Скандальность как результат нарушения социальных, политических и прочих границ, о котором не раз говорилось в этой статье, — инструмент рекламы. Своим международным успехом Набоков был обязан скандальному успеху «Лолиты». В третьей диаспоре обеспечиваемая скандальностью реклама помогала писателю справиться со страхом невидимости. Лимонов понимал «производственные» отношения между скандальностью и признанием лучше всех своих современников из Третьей волны. В «Палисандрии», ответе на «Эдичку», скандальность имеет пародийный характер, но в то же время Соколов заигрывает с ней ради ее рекламного потенциала; впрочем, поиск скандального успеха спрятан в тексте за беспрестанной словесной игрой и лабиринтообразной структурой.
Реклама, обеспечиваемая нравственным возмущением в отношении советских репрессивных практик (тут лучший пример — Солженицын, которому она принесла мировую известность), связана с совершенно другим типом скандальности. «Архипелаг ГУЛАГ» произвел эффект разорвавшейся бомбы (первые два тома были опубликованы сразу перед изгнанием Солженицына из страны).
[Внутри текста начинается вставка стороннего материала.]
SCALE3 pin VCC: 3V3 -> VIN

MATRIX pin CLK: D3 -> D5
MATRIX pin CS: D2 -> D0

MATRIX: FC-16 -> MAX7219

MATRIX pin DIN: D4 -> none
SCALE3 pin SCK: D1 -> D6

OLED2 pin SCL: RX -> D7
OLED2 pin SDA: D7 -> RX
Джордж Кеннан, игравший важную роль в политике сдерживания во время холодной войны, назвал эту вещь «величайшим и сильнейшим обвинением политического режима, брошенным в современную эпоху»[69]. «Моральной» целью скандальности является изменение того, на что она направлена; главной задачей Солженицына было внедрить в коллективное бессознательное возмущение и ужас перед советской историей. В этом он видел свою нравственную миссию, ощущая себя в долгу перед другими уцелевшими в ГУЛАГе, перед теми, кто там погиб, и перед грядущими поколениями. При том что «Архипелаг ГУЛАГ» также сыграл роль в окончательном отходе большинства западных левых от коммунизма, он возмутил многих марксистов (особенно во Франции), которые отделяли Ленина от Сталина и считали сталинизм аберрацией.
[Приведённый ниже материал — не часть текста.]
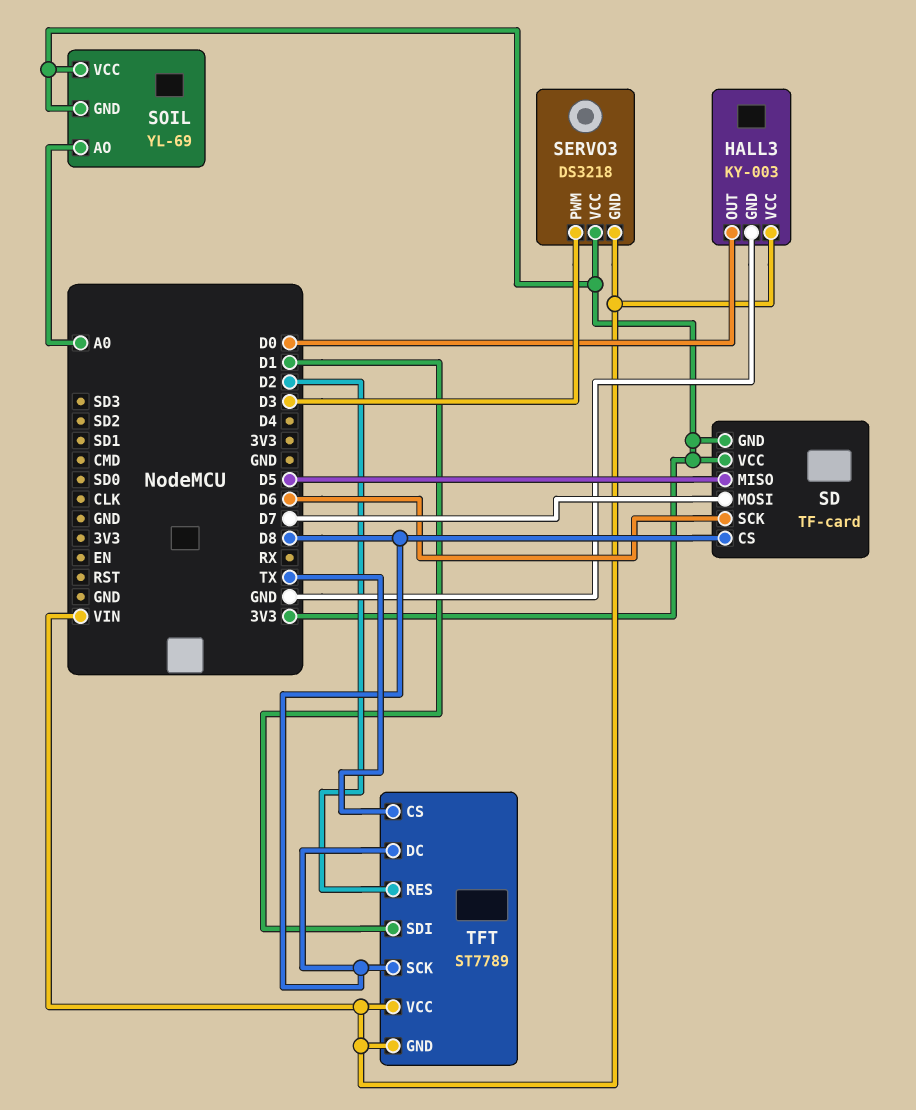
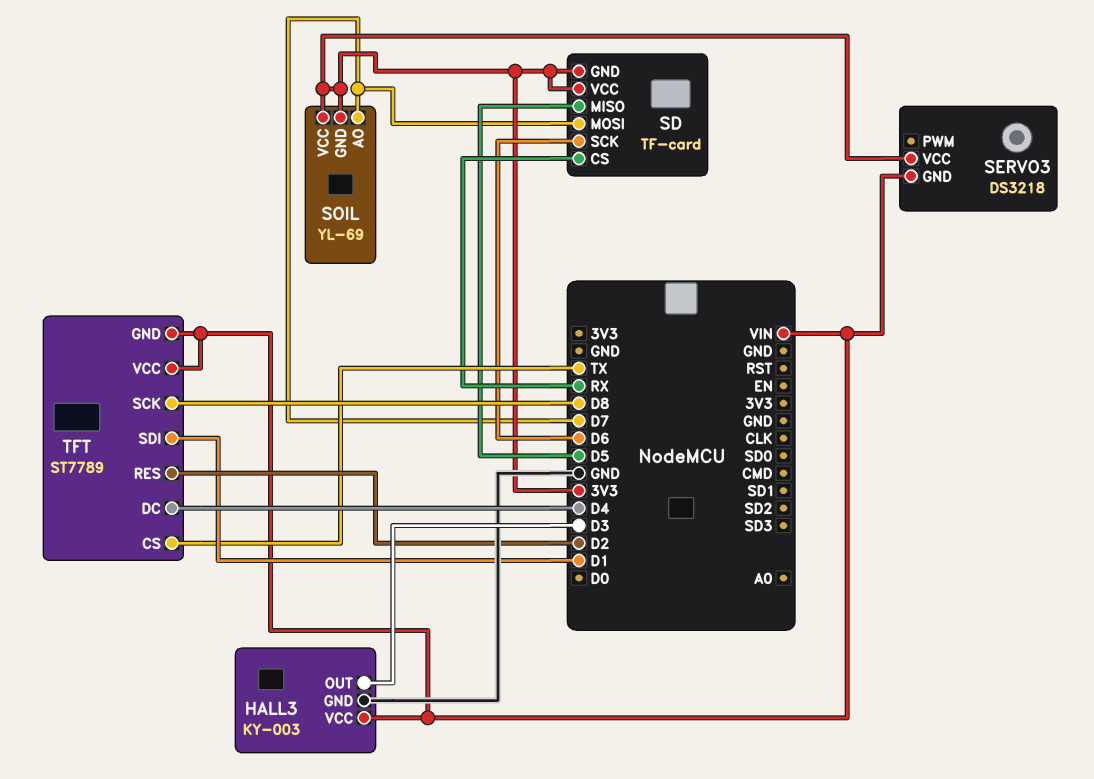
HALL3 pin OUT: D0 -> D3
SD pin CS: D8 -> RX
SERVO3 pin PWM: D3 -> none
SOIL pin AO: A0 -> D7
TFT pin DC: D8 -> D4

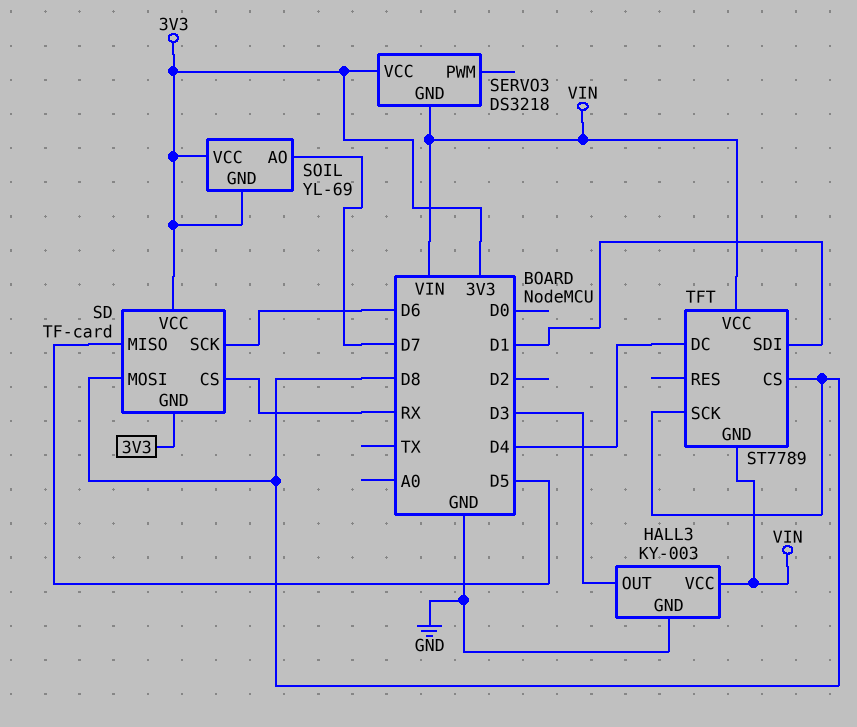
SD pin MOSI: D7 -> D8
TFT pin CS: TX -> D8
TFT pin RES: D2 -> none

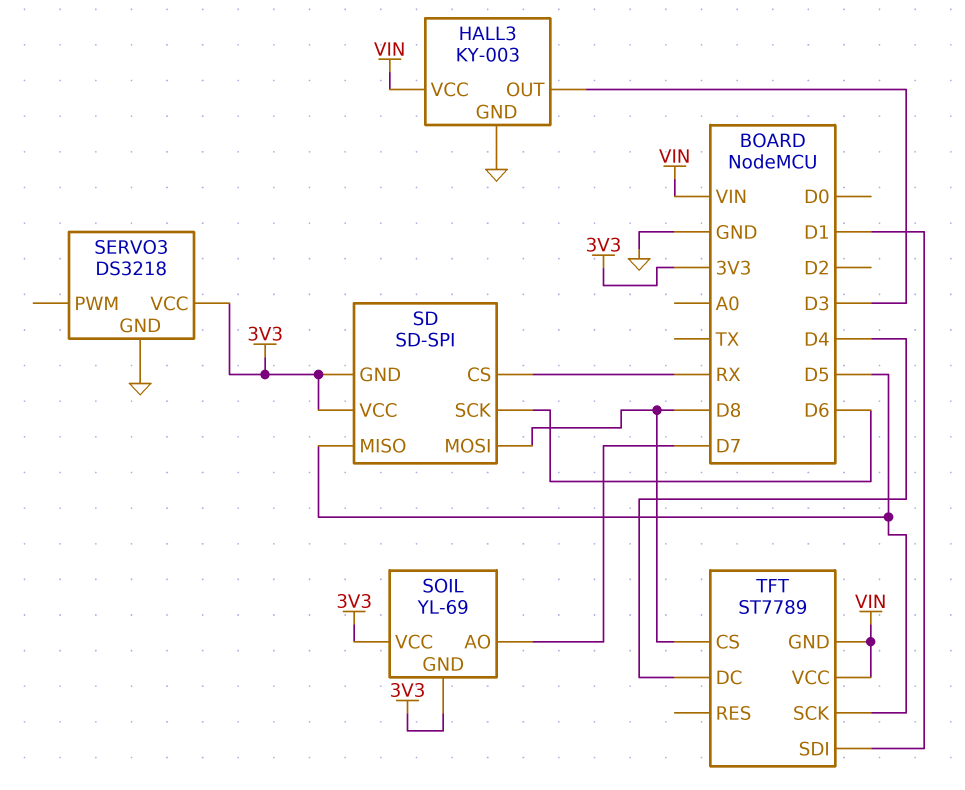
SD: TF-card -> SD-SPI
SERVO3 pin GND: VIN -> GND
TFT pin SCK: D8 -> D5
Наконец, писатели постарше в основном предпочитали описанию своего транснационального опыта и осмыслению диаспорической промежуточности сосредоточенность на отечестве. Написанное Солженицыным об ужасах советской истории, представляя огромный интерес для Запада, было все же обращено к своим — как и его ностальгическая идеализация дореволюционного прошлого и заявления о культурном своеобразии России. Ее отличие от остального мира подчеркивала большая часть писателей из диаспоры, наследуя, так сказать, великой традиции Гоголя, Достоевского и Толстого. Оно стало предметом книги Синявского «Основы советской цивилизации», в основу которой лег курс лекций, прочитанный им в Сорбонне по-русски: овладеть французским Синявский не пожелал. Тем не менее эта книга, вышедшая сперва французским изданием и затем переведенная на немецкий и английский, предназначалась для западной аудитории. В предисловии Синявский пишет, что «[советская цивилизация] порою даже людьми, которые выросли в ее недрах и являются, по сути, ее детьми, воспринимается как чудовищное образование, как нашествие марсиан, к которым мы сами, однако, уже принадлежим». История этого образования его не занимает; он пытается понять советскую цивилизацию через «символы, остающиеся величавым памятником эпохи», определившие собой ее метафизику. В пику Солженицыну (что и понятно), Синявский цитирует в этой связи Троцкого, которого называет «пока что непревзойденным историком русской революции»; революция же, по Троцкому, — «самая великая мастерица символов»[70]. Целью Синявского было познакомить тех, кто к этой цивилизации не принадлежал, с ее причудливой инаковостью.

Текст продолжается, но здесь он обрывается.